Panels Inscribed With "City College" and the Seal are Installed
EVENING SESSIONERS CONTRIBUTE TO FUND
Movement Started by The Campus
Over 15 Years Ago ---Dean Robinson Carries Project Through

After almost two decades of not very patient waiting, the collective heart of City College was gladdened last week by the re-christening of the 137th Street subway station. At last, students may feel themselves on a parity with their sisters and brothers of Hunter and Columbia as they proudly survey the lavender tablets which bear the three-headed symbol of Alma Mater and the words "City College Station."

It is an interesting historical fact that many years ago, when the great Edward M. Shepherd was Chairman of the Board of Trustees, the Interborough Company, through the good offices of Mr. August Belmont, decided to name the station after the College. Somehow or other, though, the subway station was finished and duly tiled and named, without reference to the College of the City of New York.
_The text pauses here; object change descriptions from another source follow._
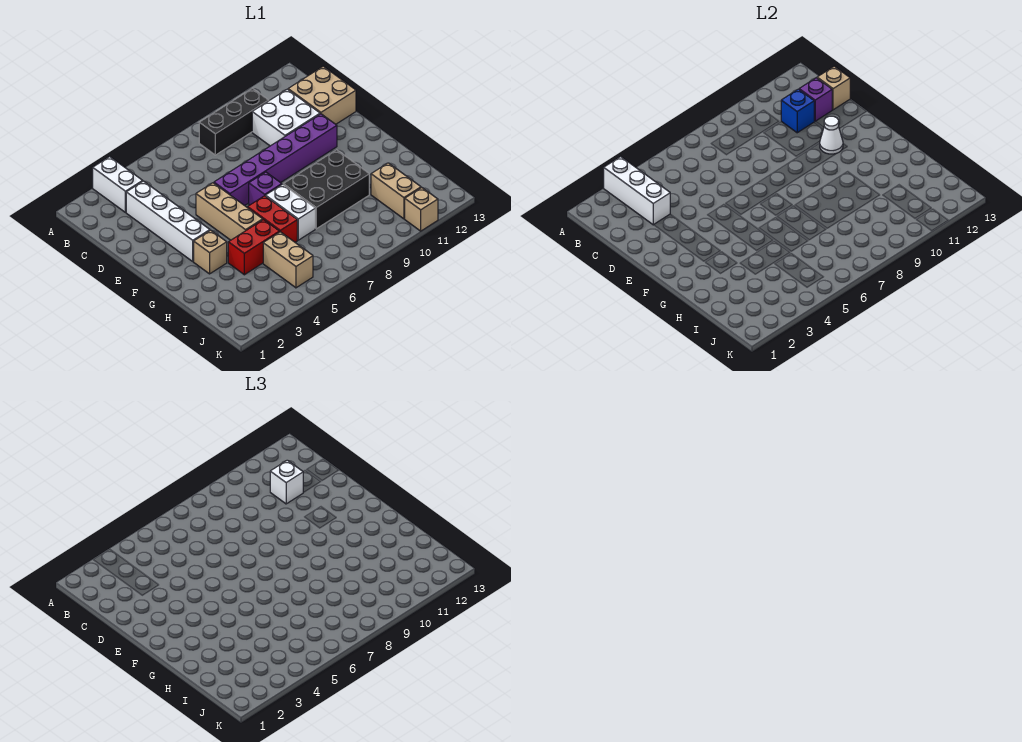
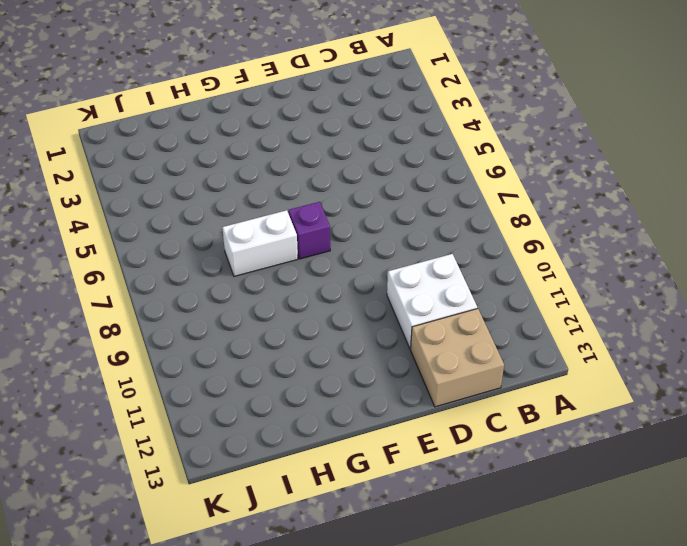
none -> white brick A3:B3 level 1
none -> black brick B8:B10 level 1
none -> white brick C3:F3 level 1

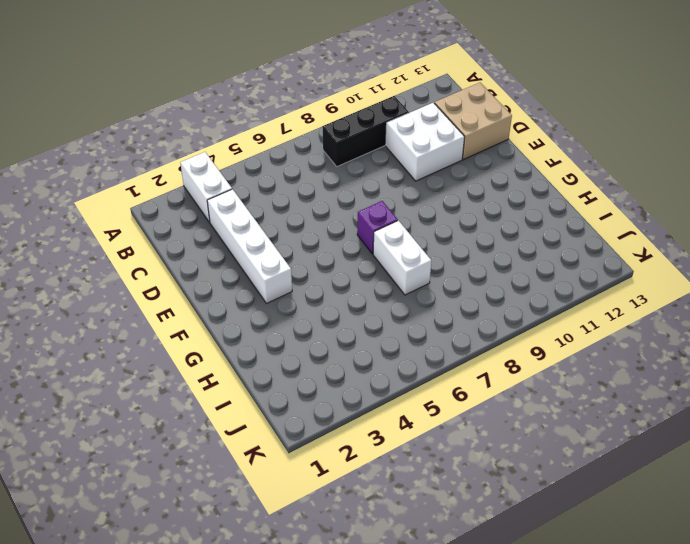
none -> tan brick E5:G5 level 1
none -> purple brick E6:E11 level 1
none -> tan brick G3 level 1

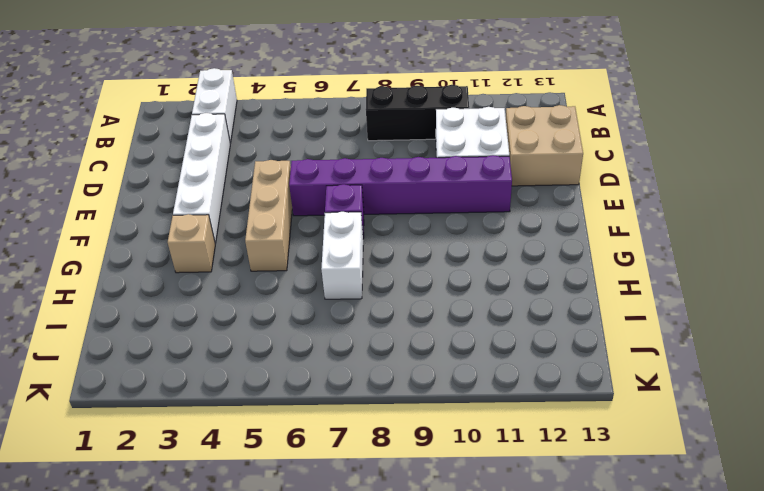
none -> red brick G6:H6 level 1
none -> black brick G8:H10 level 1
none -> red brick H4:H5 level 1

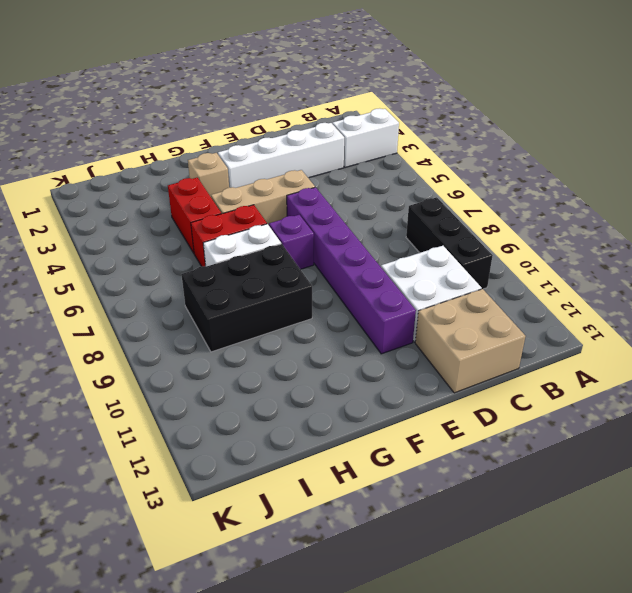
black brick G8:I9 level 1 -> black brick G8:H10 level 1
none -> tan brick I5:J5 level 1
none -> tan brick I11:J11 level 1
none -> tan brick K11 level 1

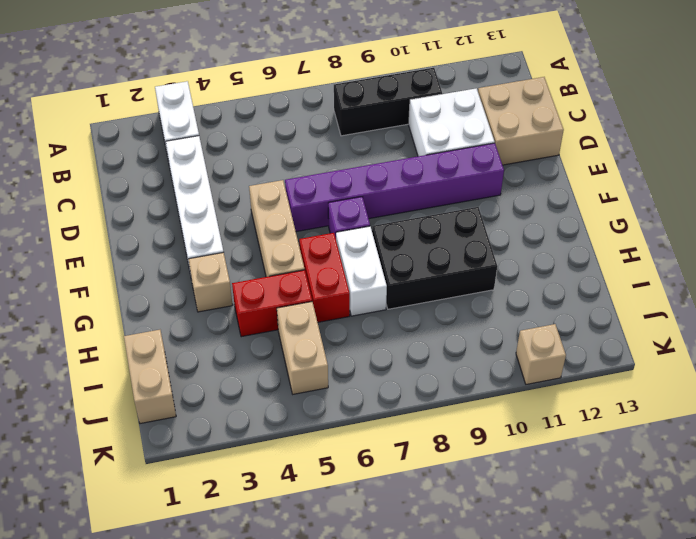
tan brick I1:J1 level 1 -> tan brick I11:J11 level 1
none -> white brick A3:C3 level 2
none -> blue brick C11 level 2
none -> purple brick C12 level 2

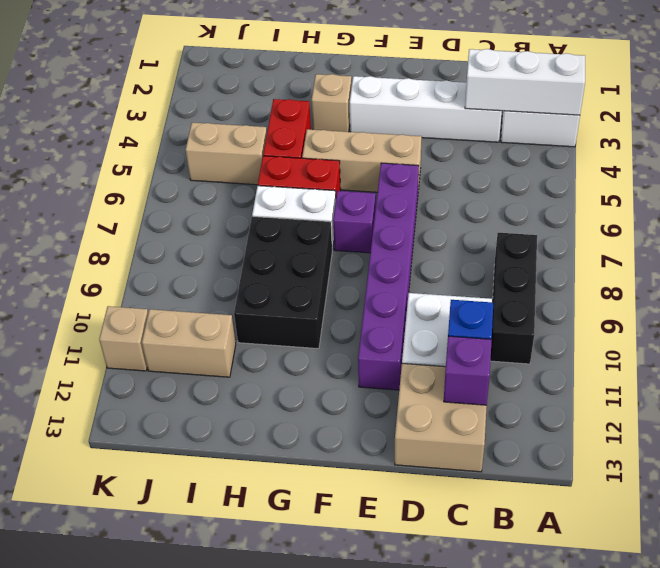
none -> tan brick C13 level 2
none -> white cone E11 level 2
none -> white brick C11 level 3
When the Campus was first established at the College, it began a crusade for the re-naming of the subway station. But, like many crusades, this did not immediately bear fruit. As many as five years ago, Trustee lee Kohns secured the willingness of the then existing Transit Commission to have the station renamed, but the Board of Estimate and Apportionment would not appropriate the money necessary to pay for the change.

At last, however, after many difficulties, a committee of the Alumni, of which Arthur M. Lamport was Chairman,. And Dean Robinson Secretary, obtained the concurrent consent of everybody concerned, namely, the Transit Commission and Interborough Company and the Alumni, and this committee raised sufficient fund; among the Alumni to pay for the improvement. They were also assisted financially by students of the Evening Session of the College.

Negotiation were completed, and Hon. Thomas W. Churchill, Chairman of the Board of Trustees, signed the contract with the Interborough Company for the erection of the tablets in the subway. Mr. George McAneny, now head of the Transit Commission, exerted his good influence to see that the work was pushed forward without delay.

-- contemporary New York newspaper, circa Dec. 1920.